Dabei zeigte sich: Während insgesamt rund 90 Prozent des Cäsiums-137 in Mitteleuropa aus Tschernobyl stammen, ist der Anteil in den Wildschweinproben viel geringer. Stattdessen ist ein großer Teil des Cäsiums im Wildschweinfleisch auf Atomwaffentests zurückzuführen – bei manchen Proben bis zu 68 Prozent.

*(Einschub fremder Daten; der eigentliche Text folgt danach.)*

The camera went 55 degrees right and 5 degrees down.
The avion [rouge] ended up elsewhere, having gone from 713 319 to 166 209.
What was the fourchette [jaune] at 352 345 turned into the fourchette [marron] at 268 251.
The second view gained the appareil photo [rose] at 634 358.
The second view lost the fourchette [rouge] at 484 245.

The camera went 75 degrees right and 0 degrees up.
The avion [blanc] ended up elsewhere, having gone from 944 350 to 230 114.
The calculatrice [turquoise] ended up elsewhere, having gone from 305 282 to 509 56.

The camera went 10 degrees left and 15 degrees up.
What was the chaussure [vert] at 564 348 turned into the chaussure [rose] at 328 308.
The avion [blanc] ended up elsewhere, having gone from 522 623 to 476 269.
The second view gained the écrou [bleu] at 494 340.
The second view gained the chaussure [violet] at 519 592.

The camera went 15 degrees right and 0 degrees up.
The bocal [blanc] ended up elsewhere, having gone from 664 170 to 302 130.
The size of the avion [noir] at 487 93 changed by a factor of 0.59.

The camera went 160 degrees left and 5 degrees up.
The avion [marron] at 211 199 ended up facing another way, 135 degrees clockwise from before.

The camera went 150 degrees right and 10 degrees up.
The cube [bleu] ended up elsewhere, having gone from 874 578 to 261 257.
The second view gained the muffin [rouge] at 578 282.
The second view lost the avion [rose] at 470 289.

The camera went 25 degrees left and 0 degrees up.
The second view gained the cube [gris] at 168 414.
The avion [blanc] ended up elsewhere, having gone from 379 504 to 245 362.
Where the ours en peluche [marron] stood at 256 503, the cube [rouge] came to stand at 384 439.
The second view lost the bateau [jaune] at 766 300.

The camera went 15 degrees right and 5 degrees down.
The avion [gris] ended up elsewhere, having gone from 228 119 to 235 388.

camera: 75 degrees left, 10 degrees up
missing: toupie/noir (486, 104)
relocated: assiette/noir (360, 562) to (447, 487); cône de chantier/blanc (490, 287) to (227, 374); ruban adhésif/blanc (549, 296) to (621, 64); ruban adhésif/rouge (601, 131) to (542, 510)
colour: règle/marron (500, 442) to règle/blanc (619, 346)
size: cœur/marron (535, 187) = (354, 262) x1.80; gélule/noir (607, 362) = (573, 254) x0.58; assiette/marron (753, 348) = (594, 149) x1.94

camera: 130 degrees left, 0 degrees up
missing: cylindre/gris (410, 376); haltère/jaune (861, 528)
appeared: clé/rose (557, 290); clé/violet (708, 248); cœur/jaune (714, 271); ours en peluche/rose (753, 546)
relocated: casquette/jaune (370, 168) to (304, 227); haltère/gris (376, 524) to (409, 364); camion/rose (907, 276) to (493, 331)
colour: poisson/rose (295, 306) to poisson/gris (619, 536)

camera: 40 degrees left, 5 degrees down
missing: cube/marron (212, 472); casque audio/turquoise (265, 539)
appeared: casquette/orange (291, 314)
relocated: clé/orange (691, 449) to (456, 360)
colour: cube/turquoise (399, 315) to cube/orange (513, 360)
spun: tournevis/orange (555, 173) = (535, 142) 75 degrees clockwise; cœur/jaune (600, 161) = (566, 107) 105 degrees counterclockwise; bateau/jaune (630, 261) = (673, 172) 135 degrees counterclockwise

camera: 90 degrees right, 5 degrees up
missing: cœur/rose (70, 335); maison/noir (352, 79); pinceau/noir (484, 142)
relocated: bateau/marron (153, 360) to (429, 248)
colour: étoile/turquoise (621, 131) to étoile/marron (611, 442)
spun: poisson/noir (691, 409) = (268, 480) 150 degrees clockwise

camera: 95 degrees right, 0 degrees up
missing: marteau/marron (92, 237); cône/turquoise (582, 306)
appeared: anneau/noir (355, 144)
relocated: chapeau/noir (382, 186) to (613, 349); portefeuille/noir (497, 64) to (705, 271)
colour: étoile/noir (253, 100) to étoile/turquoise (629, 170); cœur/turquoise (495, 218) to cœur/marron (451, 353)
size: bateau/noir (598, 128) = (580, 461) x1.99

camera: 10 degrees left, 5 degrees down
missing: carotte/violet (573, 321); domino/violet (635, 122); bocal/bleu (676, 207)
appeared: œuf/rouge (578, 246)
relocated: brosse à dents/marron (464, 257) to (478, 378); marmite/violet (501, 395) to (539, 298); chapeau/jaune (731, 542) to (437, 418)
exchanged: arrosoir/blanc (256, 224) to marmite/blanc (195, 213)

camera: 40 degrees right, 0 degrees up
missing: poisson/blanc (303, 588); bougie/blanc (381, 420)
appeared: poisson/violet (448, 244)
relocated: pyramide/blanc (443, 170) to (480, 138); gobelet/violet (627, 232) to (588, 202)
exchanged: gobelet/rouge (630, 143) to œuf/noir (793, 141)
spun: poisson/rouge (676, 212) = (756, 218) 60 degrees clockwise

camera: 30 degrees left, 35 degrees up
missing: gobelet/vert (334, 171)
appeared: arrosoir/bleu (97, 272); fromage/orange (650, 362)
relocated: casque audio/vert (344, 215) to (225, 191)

Der Hirschtrüffel ist (wahrscheinlich) schuld
Die Ursache dafür liegt an den ganz speziellen Nahrungsvorlieben der Wildschweine: Sie graben nämlich besonders gerne Hirschtrüffel aus dem Boden aus, und in diesen unterirdisch wachsenden Pilzen reichert sich das radioaktive Cäsium erst mit großer Zeitverzögerung an. „Das Cäsium wandert sehr langsam durch den Boden nach unten, manchmal nur rund einen Millimeter pro Jahr“, sagt Professor Steinhauser. „Die Hirschtrüffel, die in 20 bis 40 Zentimetern Tiefe zu finden sind, nehmen somit heute erst das Cäsium auf, das in Tschernobyl freigesetzt wurde. Das Cäsium alter Atomwaffentests hingegen ist dort schon lange angekommen.“
So ergibt sich ein kompliziertes Zusammenspiel unterschiedlicher Effekte: Sowohl das Cäsium der Atomwaffentests als auch das Cäsium aus Tschernobyl breitet sich im Boden aus, die Trüffel werden somit von zwei verschiedenen „Cäsium-Fronten“ erreicht, die nach und nach durch den Boden wandern. Andererseits zerfällt das Cäsium im Lauf der Jahre. „Wenn man all diese Effekte addiert, lässt sich erklären, warum die Radioaktivität der Hirschtrüffel – und in weiterer Folge der Schweine – größenordnungsmäßig relativ konstant bleibt“, sagt Georg Steinhauser.